Below is federal data on the loans students use to pay for Z Hair Academy, including completion-adjusted borrowing and a standard repayment estimate. The data below is drawn directly from federal sources.
Among first-year students at Z Hair Academy, 73% of freshmen borrow to help pay for their first year, borrowing on average $6,528 apiece. This figure includes both private and federally funded student loans.
The average federally funded loan is $6,528. That sits at or beyond the $5,500 first-year federal limit for a typical dependent student. Remember the all-undergraduate figures below leave out private loans, so they will look lower than this private-plus-federal freshman amount.
For undergraduates overall at Z Hair Academy, 63% rely on federal student loans toward their education, for a typical $7,725 each per year. It comes to 18.3% above the first-year federal average of $6,528.
Borrowing the same amount each year would add up to roughly $15,450 across two years and $30,900 over four years. These figures assume identical federal borrowing each year and omit private and Parent PLUS loans.
| Undergraduate federal borrowing | Value |
|---|---|
| Share using federal loans | 63% |
| Average federal loan per year | $7,725 |
| Undergraduates with a federal loan | 208 |
| Total federal loans (one year) | $1,606,826 |
Graduating and withdrawing students at Z Hair Academy carry a median federal debt of $9,833 in federal borrowing.
| Borrower group | Median federal debt |
|---|---|
| All federal borrowers | $9,833 |
| Students who completed (graduates) | $9,833 |
| Students who withdrew | $4,750 |
Debt carried by students who withdrew is a key risk signal — these borrowers owe money without having earned the credential.
The median hides the spread, so the percentiles below show cumulative federal debt at four points in the distribution for Z Hair Academy.
| Percentile | Cumulative Federal Debt |
|---|---|
| 10th percentile (lowest-debt students) | $4,750 |
| 25th percentile | $7,875 |
| 75th percentile | $16,203 |
| 90th percentile (highest-debt students) | $16,500 |
How wide this percentile range is tells you how much borrowing varies across students at Z Hair Academy.
The figures above count only the students own federal loans.

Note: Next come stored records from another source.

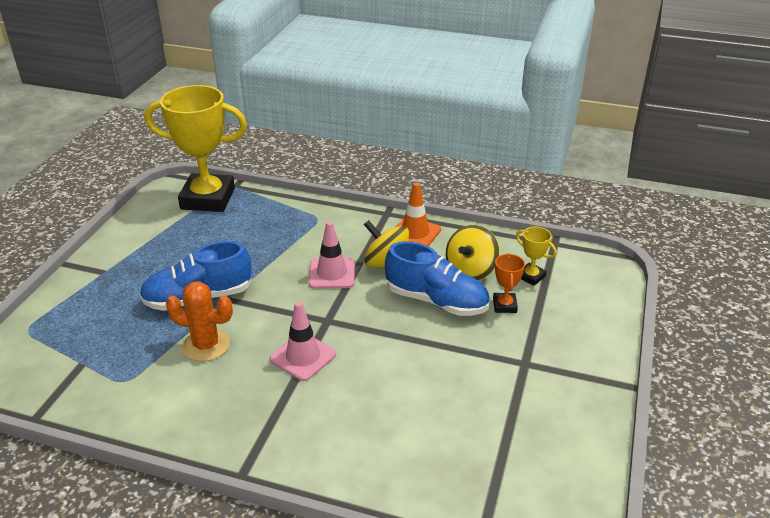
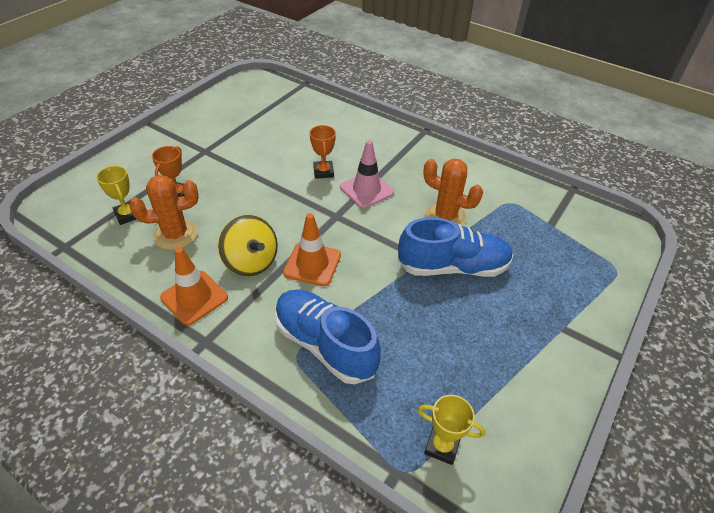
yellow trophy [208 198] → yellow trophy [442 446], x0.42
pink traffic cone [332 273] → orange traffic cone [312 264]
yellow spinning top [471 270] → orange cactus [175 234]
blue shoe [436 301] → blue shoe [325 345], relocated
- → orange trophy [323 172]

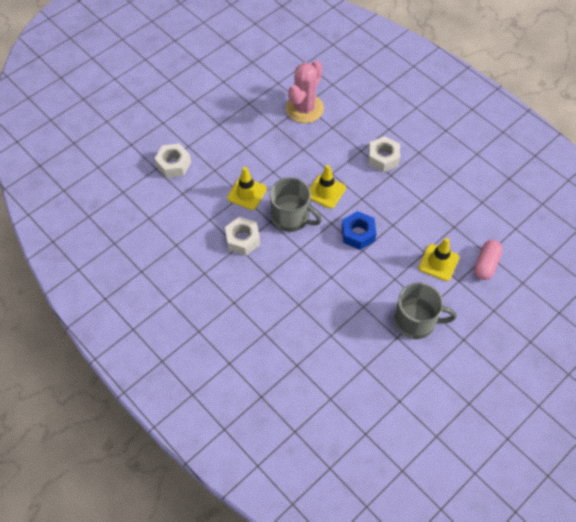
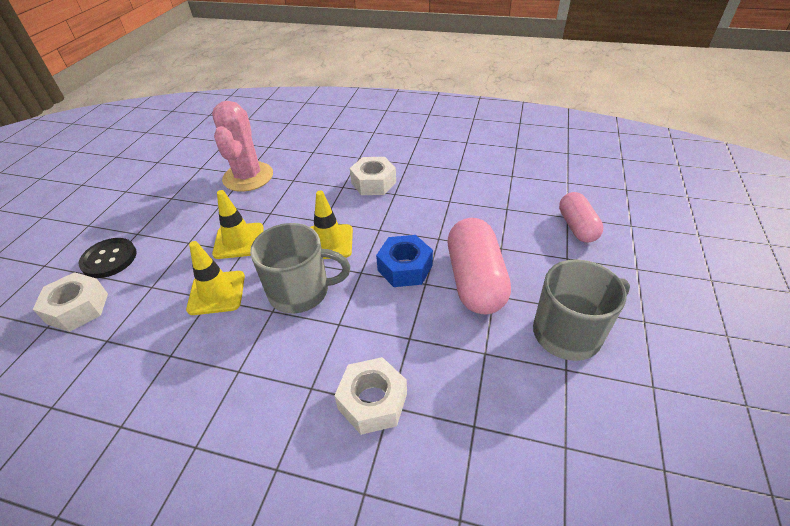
white nut [243 239] → white nut [372 401], relocated
yellow traffic cone [438 262] → yellow traffic cone [239 241], relocated
- → pink capsule [475 280]
- → black button [109 259]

Adding PLUS loans (borrowed by parents or graduate students) gives a fuller picture of total borrowing at Z Hair Academy.
| Group | Borrowers | Median debt incl. PLUS |
|---|---|---|
| All borrowers | 36 | $8,320 |
Repayment burden translates the debt figures into what a borrower actually pays each month. Z Hair Academy.

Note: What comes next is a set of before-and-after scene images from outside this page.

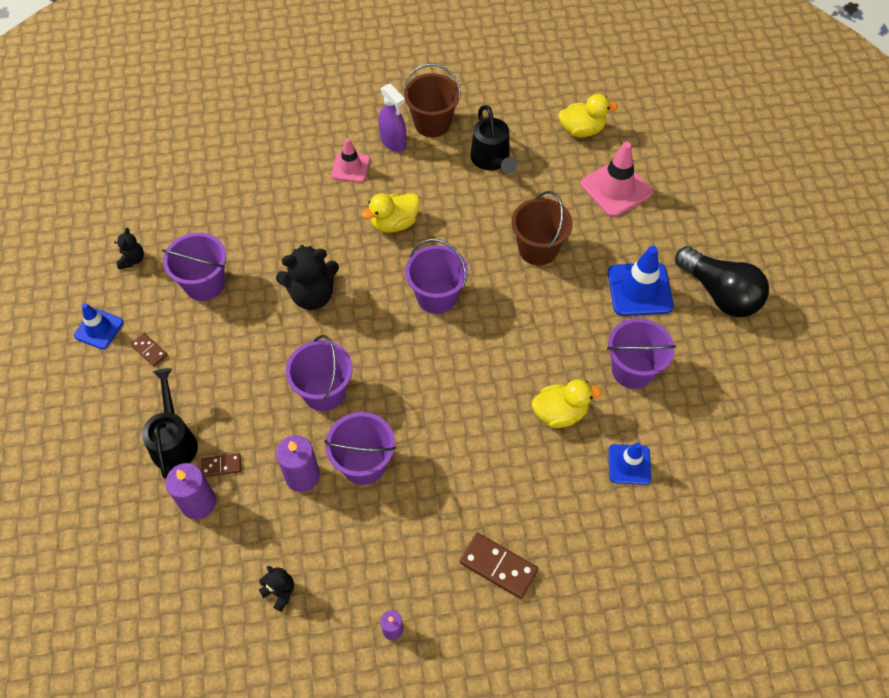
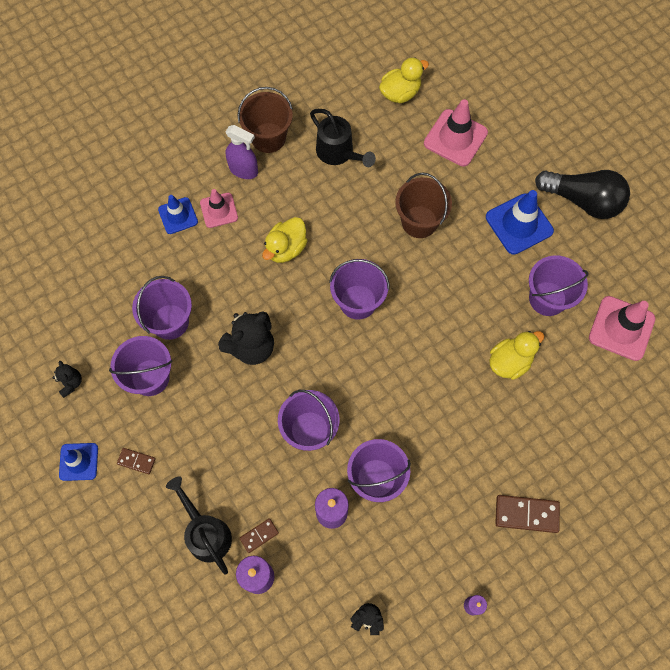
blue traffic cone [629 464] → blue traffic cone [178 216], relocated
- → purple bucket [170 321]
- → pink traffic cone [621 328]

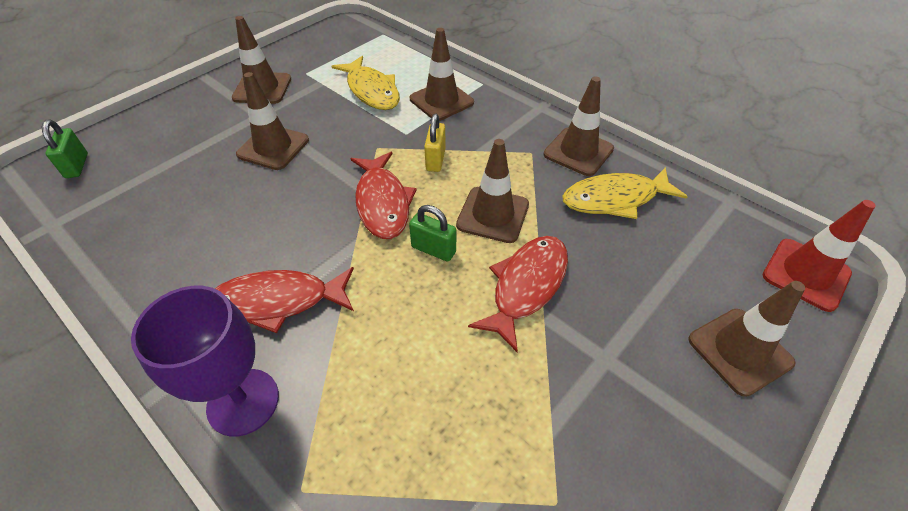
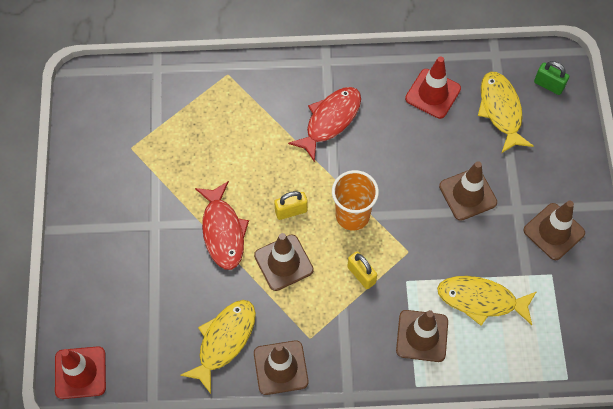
red fish [382 203] → orange cup [352 215]
green padlock [433 249] → yellow padlock [291 211]
brown traffic cone [739 351] → -
purple goblet [243 402] → -
- → red traffic cone [433 94]
- → yellow fish [501 110]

A loan default — failing to keep up with federal student-loan payments — is one of the worst financial outcomes a borrower can face. Two-year cohort default-rate data for Z Hair Academy appears below.
| Metric | Value |
|---|---|
| 2-year cohort default rate | 2.7% |
| Borrowers in the cohort | 27 |
This rate follows a borrower cohort from the start of repayment through the two-year window the Department of Education uses.
The breakdowns below show median federal debt by income, first-generation status, and dependency.
Borrowing by Income Tier
| Income tier | Median federal debt |
|---|---|
| Low income | $9,833 |
| Middle income | $9,833 |
| High income | $9,833 |
First-Gen vs Continuing-Gen Borrowing
| Cohort | Median federal debt |
|---|---|
| First-generation students | $9,833 |
| Continuing-generation students | $9,833 |
Dependent vs Independent Borrowers
| Cohort | Median federal debt |
|---|---|
| Dependent students | $9,833 |
| Independent students | $16,500 |
The Department of Education computes gap indicators that show how borrowing differs between student groups at Z Hair Academy.
Subsidized vs. Unsubsidized Loans
Unsubsidized federal student loans accrue interest every month — even while you are still enrolled. Unless you pay that interest as it builds, the balance you owe at graduation can be noticeably higher than the amount you originally borrowed.
Worth Knowing
Declaring bankruptcy does not erase federal student loan debt. If you stop paying, the federal government can garnish a portion of your wages until the loans are repaid.
References
More about our data sources and methodologies.